Bless God you can see that, though "neither popes and councils cannot claim to do" is another example of me not writing what I was thinking, or editing, which is should have said, "neither of which popes and councils can claim to do."
That statement is on response to the attempt by Caths to argue that since Paul enjoined obedience to oral tradition ("whether by word, or our epistle" 2 Thessalonians 2:15), then it follows that Catholic magisteriums can do likewise.
However, while obedience to both civil as well as church authority is enjoined, that does not mean they are infallible, much less are speaking the word of God, and that one cannot dissent from them when they are contrary to that Word.
And,
"God is not the author of a merely infallible, as He is of an inspired, utterance; the former remains a merely human document......not that either the pope or the Fathers of the Council are inspired as were the writers of the Bible or that any new revelation is embodied in their teaching." - Catholic Encyclopedia >Infallibility http://www.newadvent.org/cathen/07790a.htm
Moreover, since - despite the OT scriptures being discerned and established (Lk. 24:27,44,45) as such by the time of Christ - it is presumed that that one cannot discover the contents of Holy Writ without being told by those in God-ordained authority (cf. Cardinal Avery Dulles, SJ, "Magisterium: Teacher and Guardian of the Faith, p. 72) and which requires faith in the intermediary authorities (Catholic Encyclopedia>Tradition and Living Magisterium) then in order to avoid circularity, then in RC theology,
it should be premised that when we appeal to the Scriptures for proof of the Church's infallible authority we appeal to them merely as reliable historical sources, and abstract altogether from their inspiration.” (Catholic Encyclopedia>Infallibility)Thus it is is presumed that should be able to discern the RCC as being of God, but not wholly God-inspired Scripture.

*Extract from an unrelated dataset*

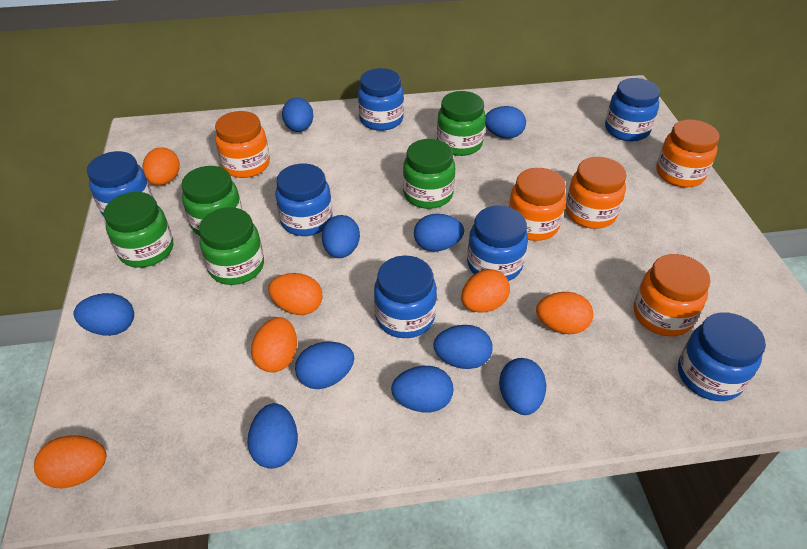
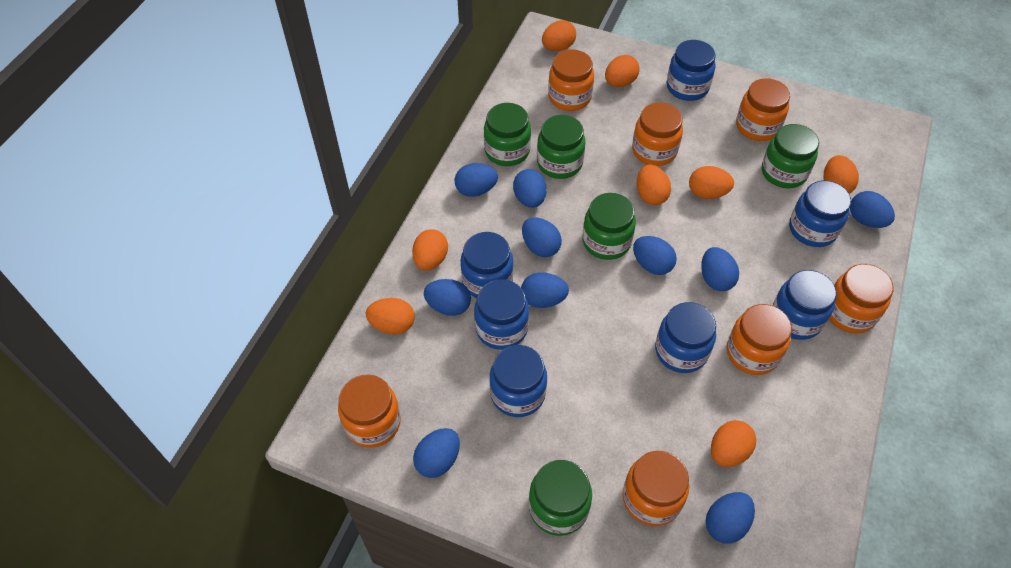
orange egg: 6 -> 8
orange jar: 5 -> 7

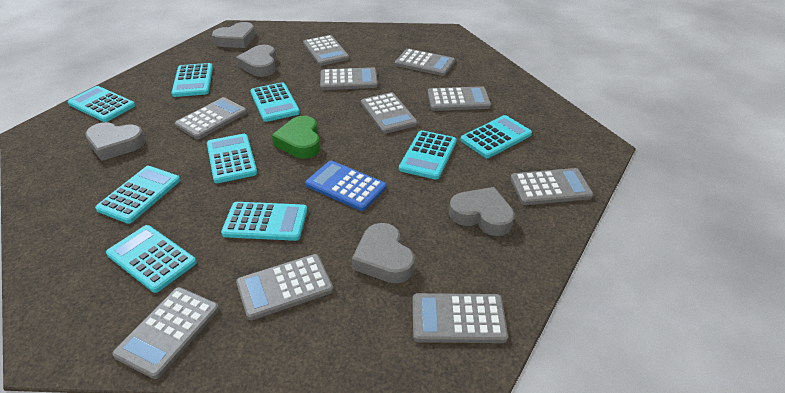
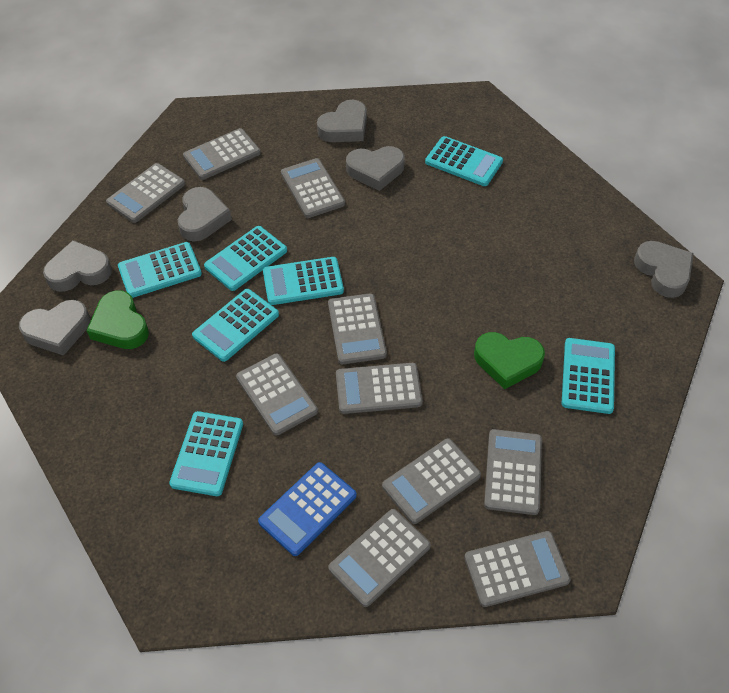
green heart: 1 -> 2
grey heart: 5 -> 6
turquoise calculator: 9 -> 7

Just come in, make a comment/accusation, and then drive off regardless of the consequences.
You've brought nothing to the discussion.
Read the article.
Am more convinced than ever of the Protestant disconnection from the true church instituted by Jesus, the one Holy and Apostolic Catholic Church.
All have sinned and fall short of the glory of God. Romans 3:23
Rome declares Mary to be Immaculate; free of sin and has never sinned.
Only one of the statements can be true.
It is Rome that has departed from Scripture.
Scripture And Tradition.
.
Tradition is what Throws
One in Hell.
.
Not Purgatory But Damnation.
If I understand you, you're positing that there is a distinction between the "literal" body of Christ and His "true, real, and substantial presence of Jesus Christ, including His body, blood, soul, and divinity." Call me ignorant, but I see no distinction. The canon states that the Eucharist is literally Christ's body, blood, soul and divinity. If there's any distinction it's that the Eucharist undergoes transubstantiation, which asserts that while the appearances (or "accidents") of bread and wine remain unchanged, their underlying substance is transformed into Christ's (literal) Body and Blood.
Re: http://www.traditionalcatholic.net/Tradition/Council/Trent/Thirteenth_Session,_Canons.html
I gave you the very clear distinction in Post 11. I’m not going to repeat myself.